S i nos atenemos a la clásica definición de soberanía, que estuvo vigente desde el siglo XVI hasta el XX, no puede decirse que los Estados más avanzados y democráticos sean hoy Estados soberanos. Francia, Alemania, el Reino Unido, Italia o España ya no son Estados soberanos, y no solo por las importantes cesiones que hicieron a la UE, sino porque están integrados en numerosos acuerdos y pactos internacionales, de orden político, comercial, jurídico y militar, que los hacen operar con muchas normas y arbitrios externos. Ni siquiera los Estados Unidos, que son la única nación del mundo con suficiencia militar, pueden actuar hoy a su libre albedrío, al margen de los acuerdos y de las alianzas de coyuntura que le prestan numerosos países.
La soberanía clásica, en el mundo de hoy, solo significa aislamiento. Y por eso podemos decir que de haber Estados soberanos, que solo se pliegan al derecho de guerra, serían Corea del Norte, Cuba, Irán y, en menor medida, Rusia, China o Venezuela. Los demás ya estamos en otra galaxia -gracias a Dios-, y ya sabemos que en caso de dificultad se viaja mejor acompañados.
Por eso hay que preguntarse qué sentido tiene la fiebre de soberanía a la que aspiran algunos latifundios políticos que, dominados por partidos e ideologías nacionalistas o identitarias, quieren refundar Estados de la señorita Pepis. Porque, lejos de darse en áreas empobrecidas y carentes de libertad, los nuevos secesionistas europeos nacen en territorios abundosos y muy desarrollados, que influyen de forma determinante en sus Estados, y que, en términos de relaciones internacionales, no quieren cambiar absolutamente nada. Lo que quieren -y hay que denunciarlo- es moverse en la puerta giratoria que les permite aprovecharse y abusar del sistema actual. Quieren salir por un lado, para escapar de todas las obligaciones de cooperación y solidaridad con sus vecinos, y volver a entrar otra vez con nuevas condiciones, para que no se altere en nada su estatus comercial ni su posición estratégica, para que sus ciudadanos sigan disfrutando de las coberturas sociales y de los derechos políticos de los espacios que dicen denostar, y sin poner un solo euro para la casa común.

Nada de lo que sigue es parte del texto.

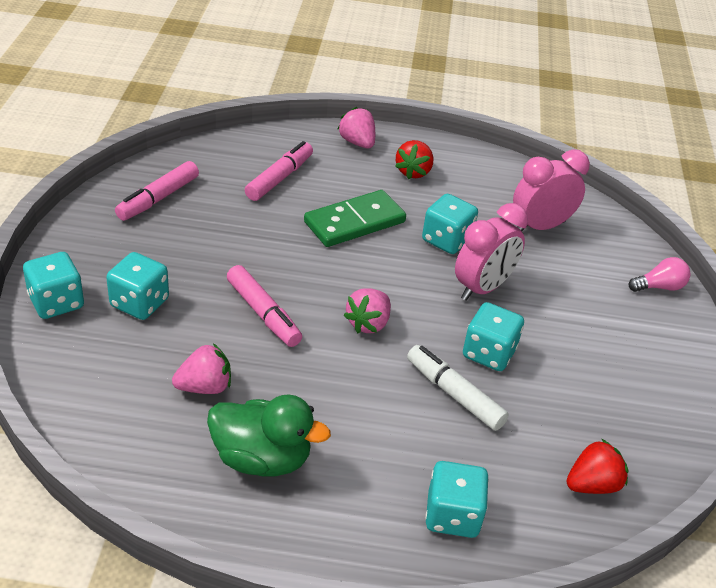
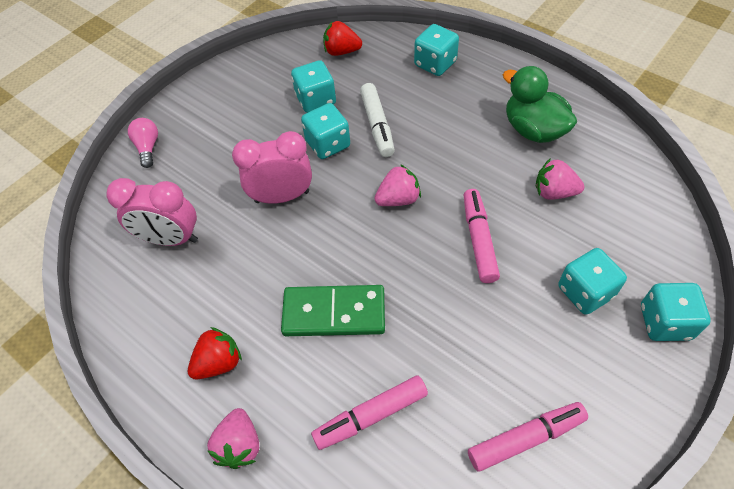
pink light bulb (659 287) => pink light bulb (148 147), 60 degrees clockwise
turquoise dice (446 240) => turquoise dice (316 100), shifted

En su épico lenguaje, las maniobras económicas de Escocia o Cataluña se llaman soberanía, y suelen servirse rehogadas en historia e identidad. Pero en realidad no son más que un ejercicio de caraduras, que quieren participar de los mercados y las infraestructuras del conjunto, pero ser soberanos en su fiscalidad. O crear una Europa de los pobres, en la que ellos puedan vender y veranear sin pasaporte, sin contribuir solidariamente al desarrollo. Por eso, si se van, habrá que hacérselo sentir. Porque el futuro de Europa no se va a ganar alimentando la pillería de los desleales y cargándole la factura a los leales.